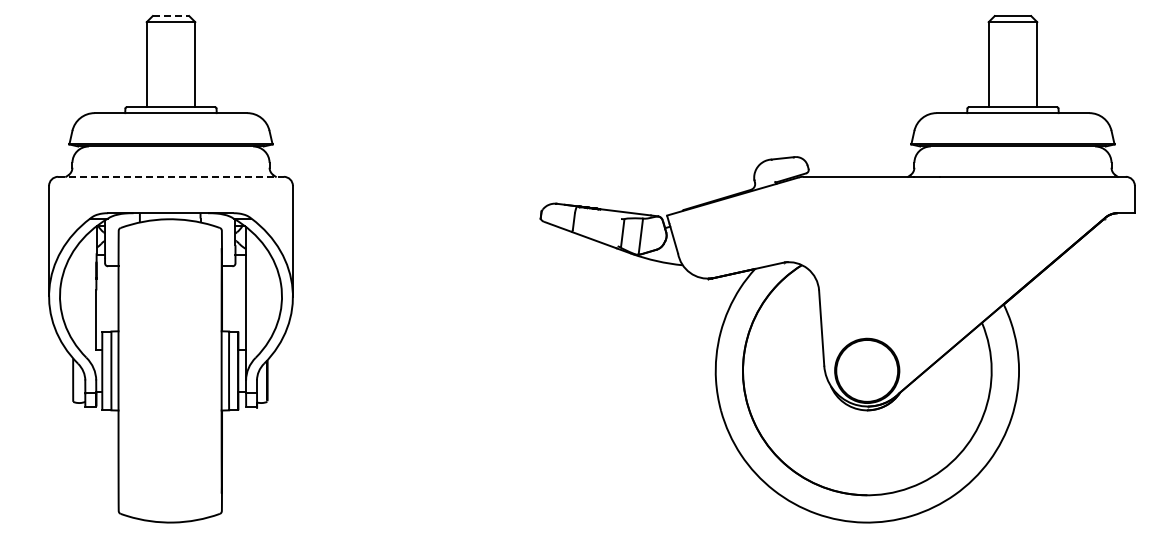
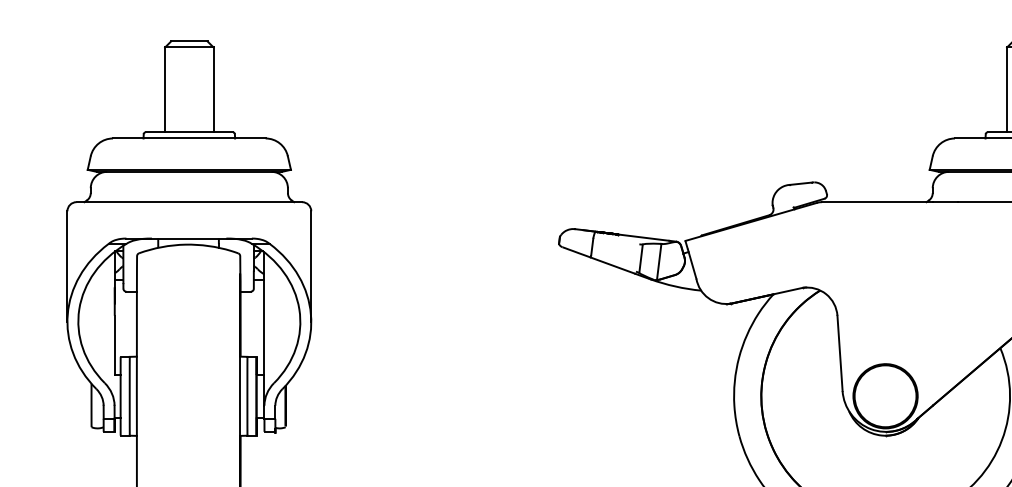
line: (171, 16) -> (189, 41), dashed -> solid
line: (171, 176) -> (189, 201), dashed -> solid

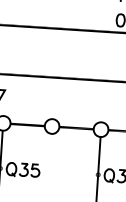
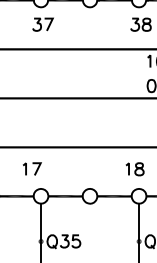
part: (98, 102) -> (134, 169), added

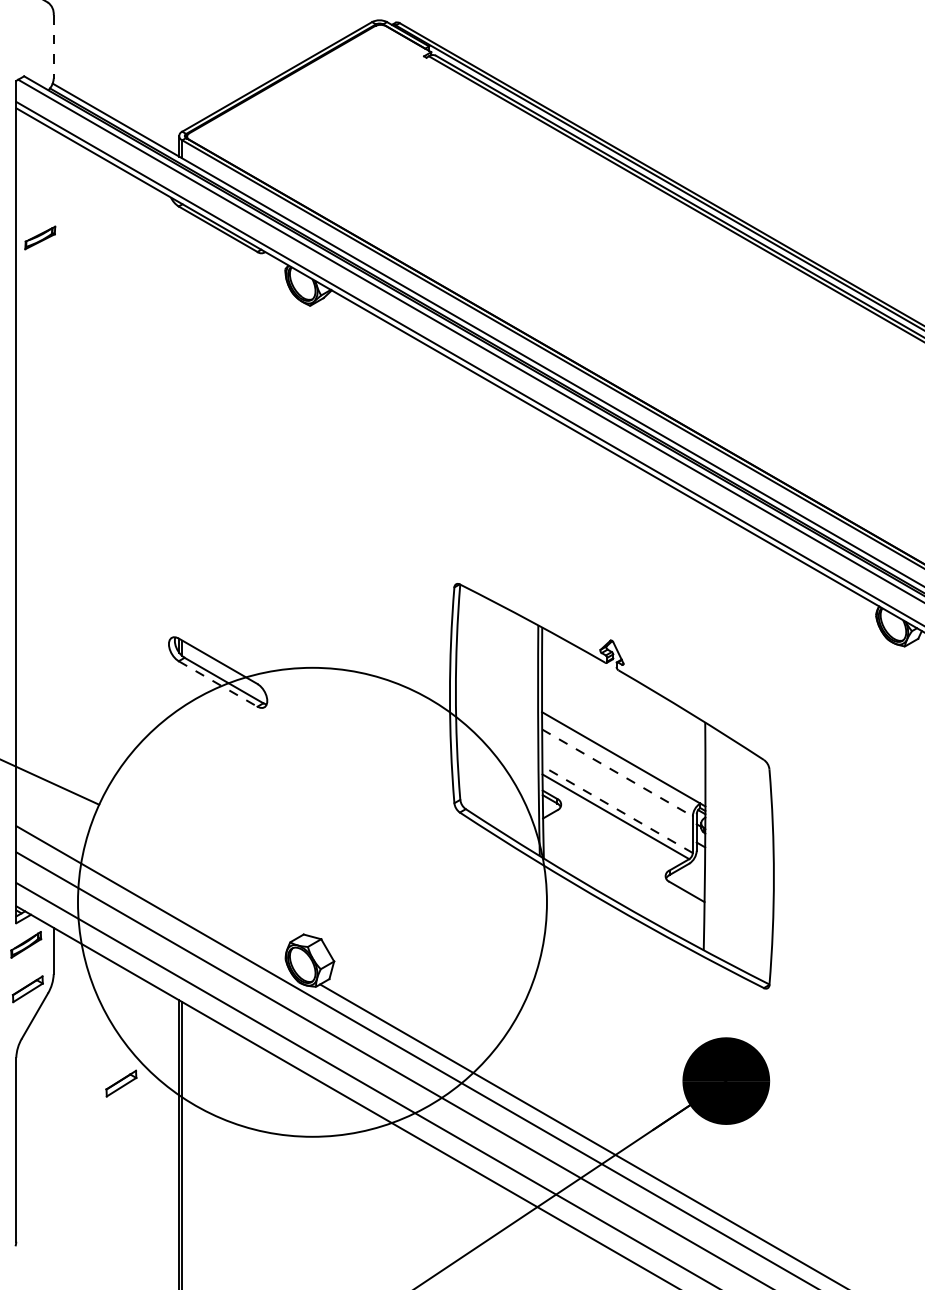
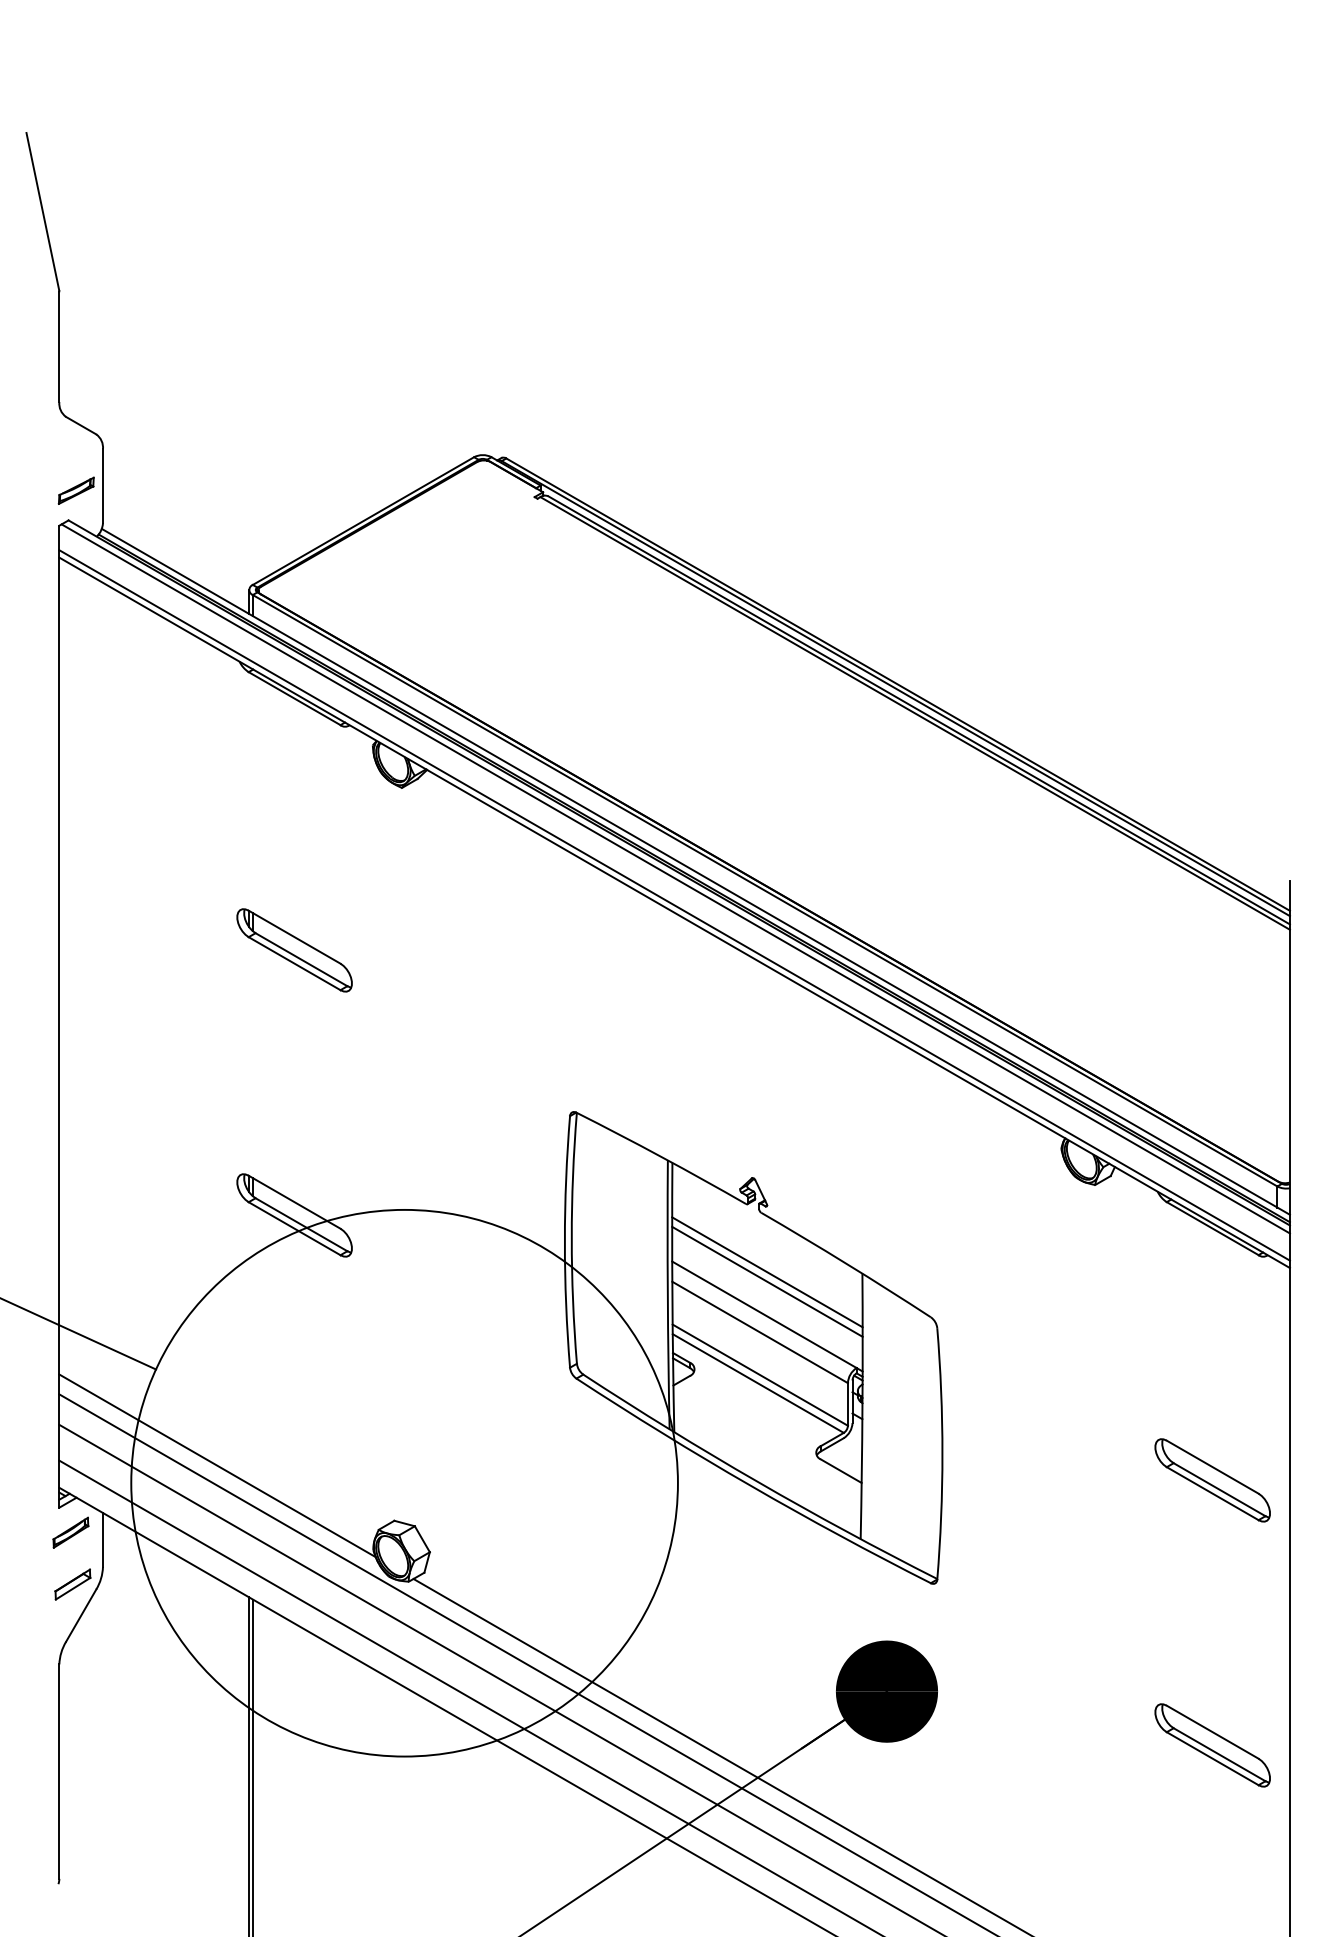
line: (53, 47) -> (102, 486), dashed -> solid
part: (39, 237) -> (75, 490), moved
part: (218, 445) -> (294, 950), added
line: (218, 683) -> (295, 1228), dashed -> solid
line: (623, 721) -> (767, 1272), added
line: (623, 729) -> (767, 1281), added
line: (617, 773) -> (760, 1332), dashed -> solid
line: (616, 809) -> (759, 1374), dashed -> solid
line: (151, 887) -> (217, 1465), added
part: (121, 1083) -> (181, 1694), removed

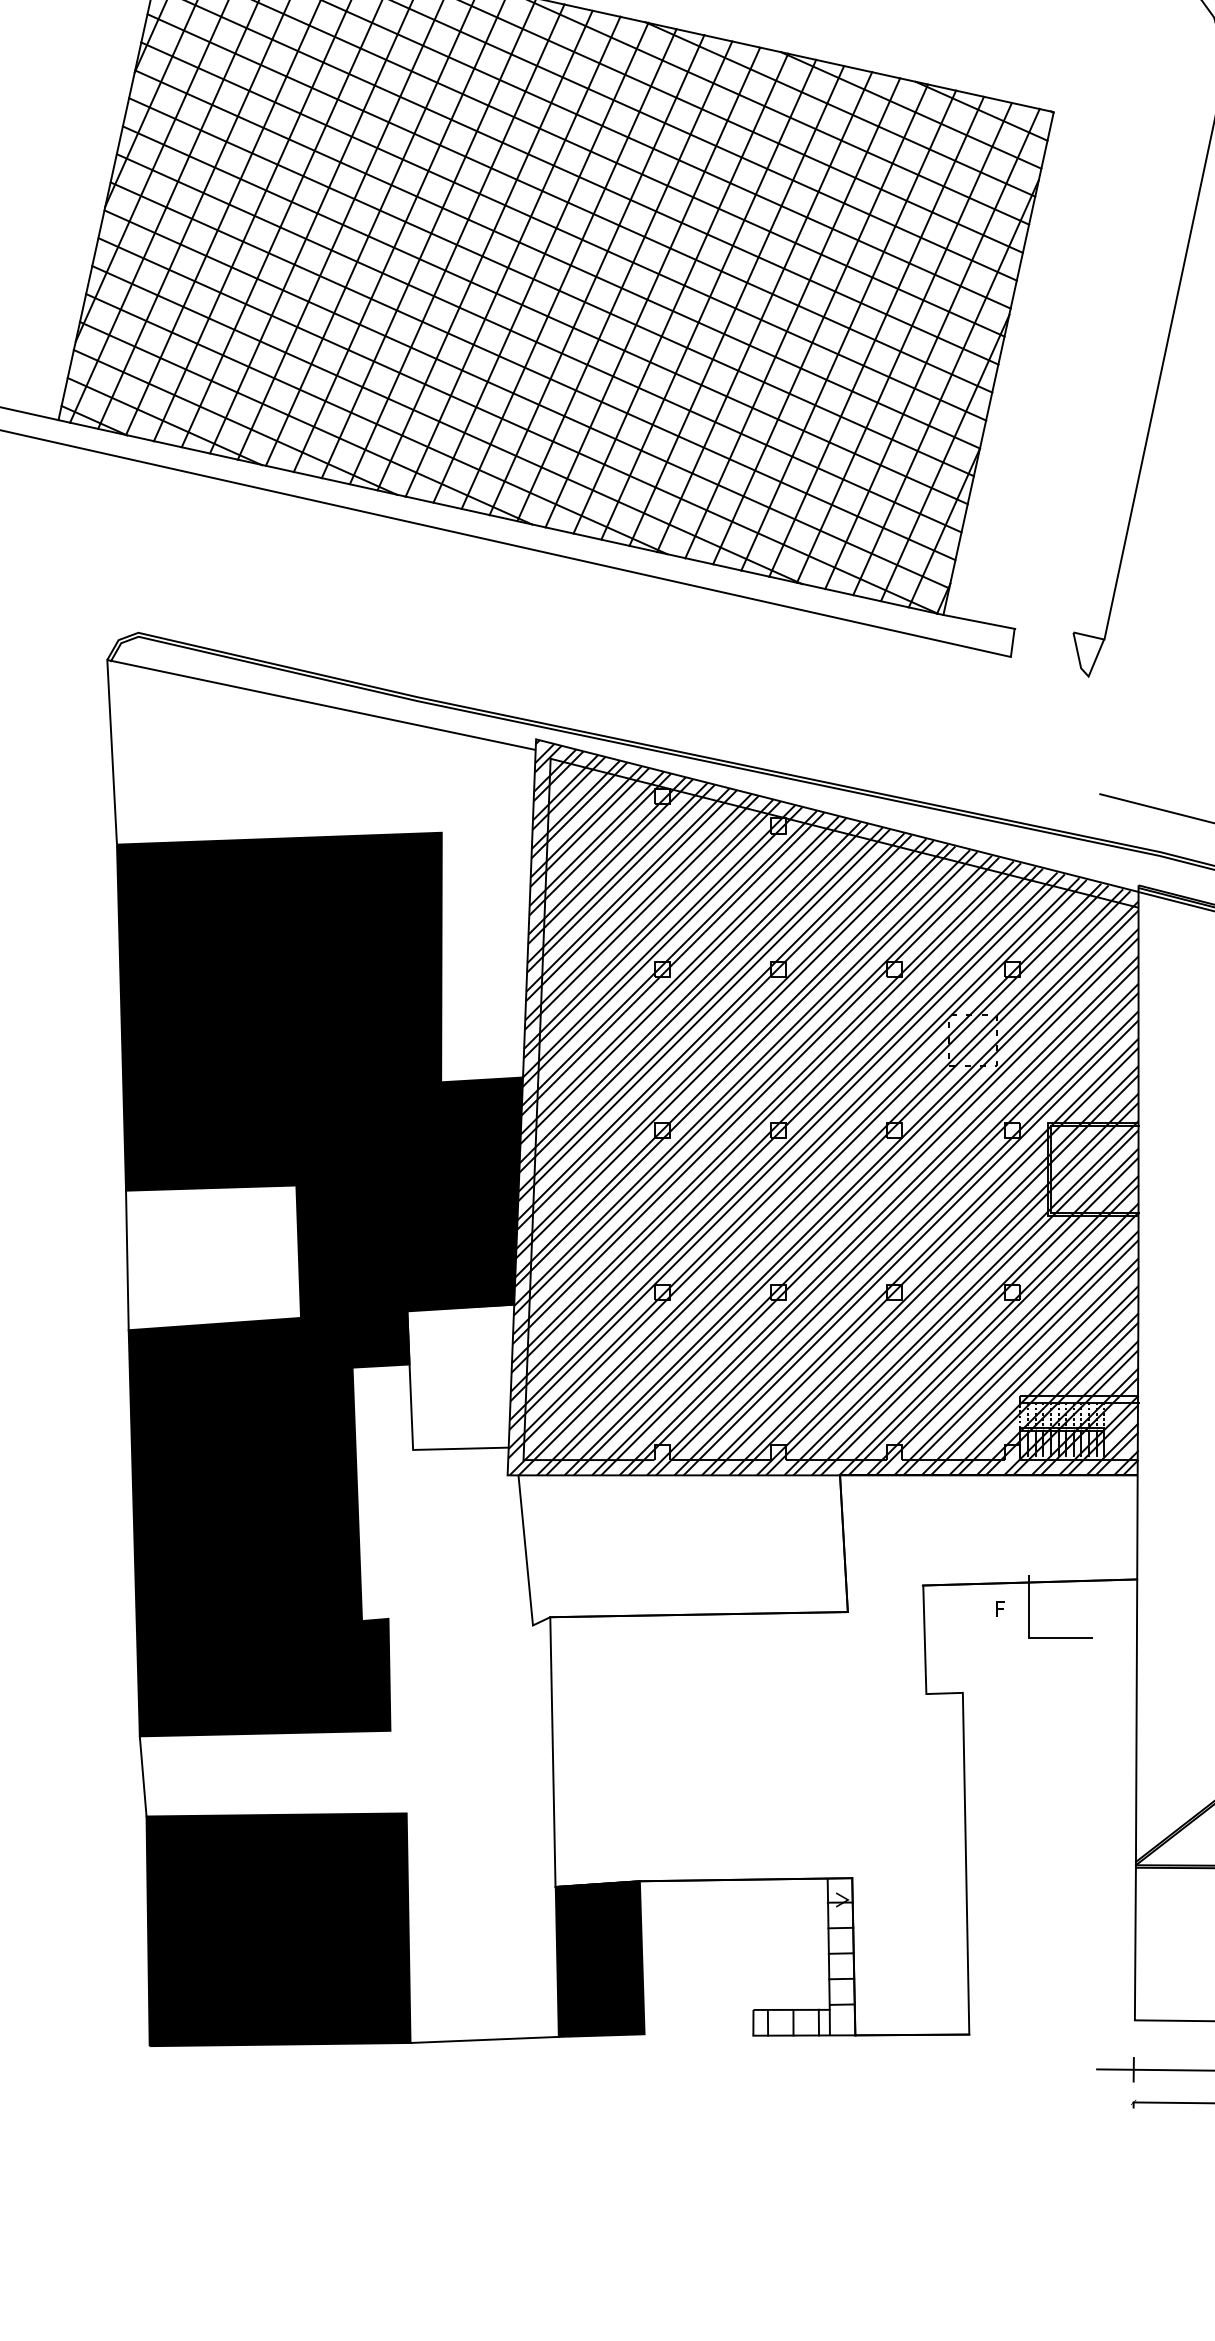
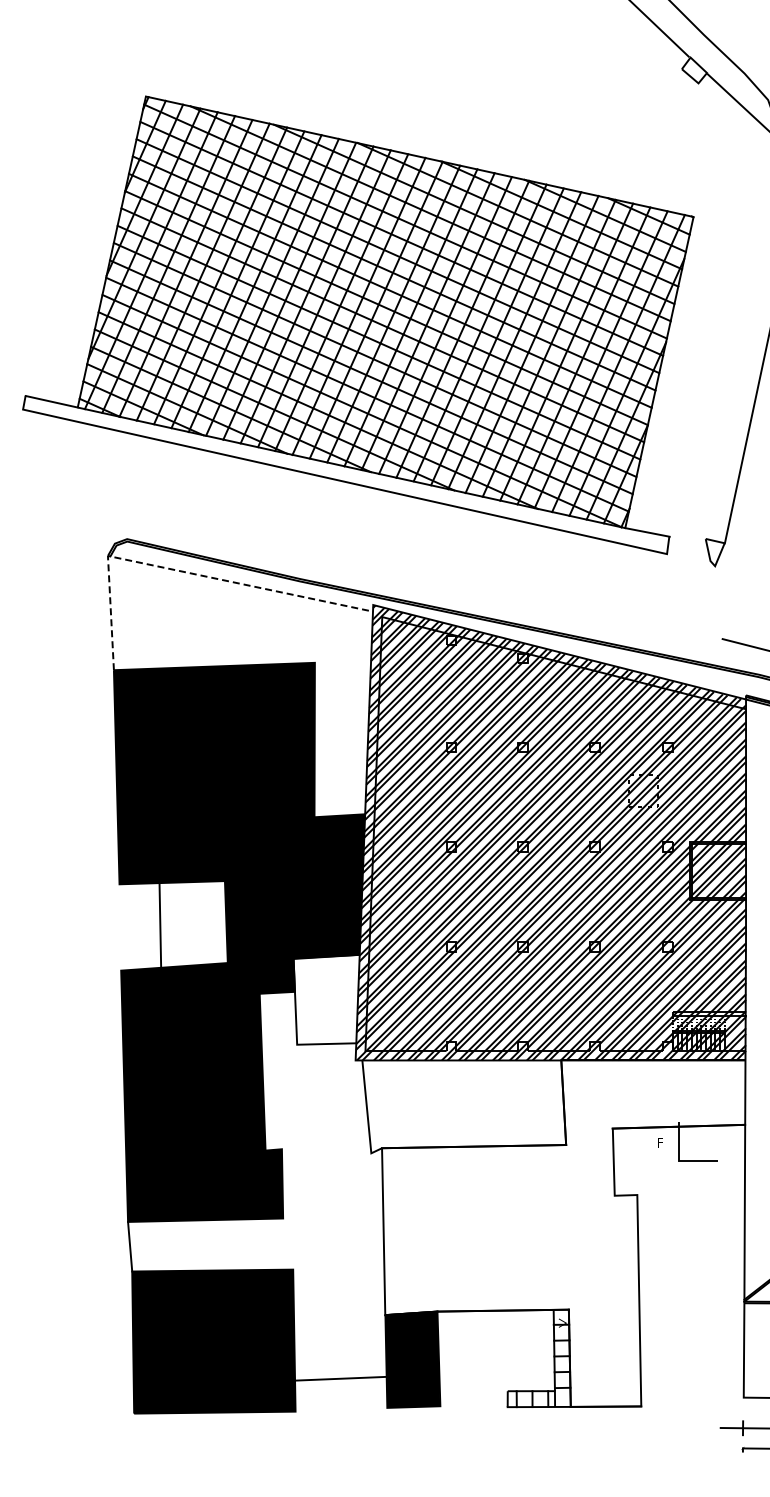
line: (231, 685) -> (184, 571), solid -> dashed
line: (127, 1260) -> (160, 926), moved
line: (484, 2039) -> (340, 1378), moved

+-------+

EXERCISE BRIEF:
Retype, word for word, only the line holding "line: (218, 683)" and the lines after it through the final line of the listing above, and leave every picture out.

TASK OUTPUT:
line: (218, 683) -> (295, 1228), dashed -> solid
line: (623, 721) -> (767, 1272), added
line: (623, 729) -> (767, 1281), added
line: (617, 773) -> (760, 1332), dashed -> solid
line: (616, 809) -> (759, 1374), dashed -> solid
line: (151, 887) -> (217, 1465), added
part: (121, 1083) -> (181, 1694), removed

line: (231, 685) -> (184, 571), solid -> dashed
line: (127, 1260) -> (160, 926), moved
line: (484, 2039) -> (340, 1378), moved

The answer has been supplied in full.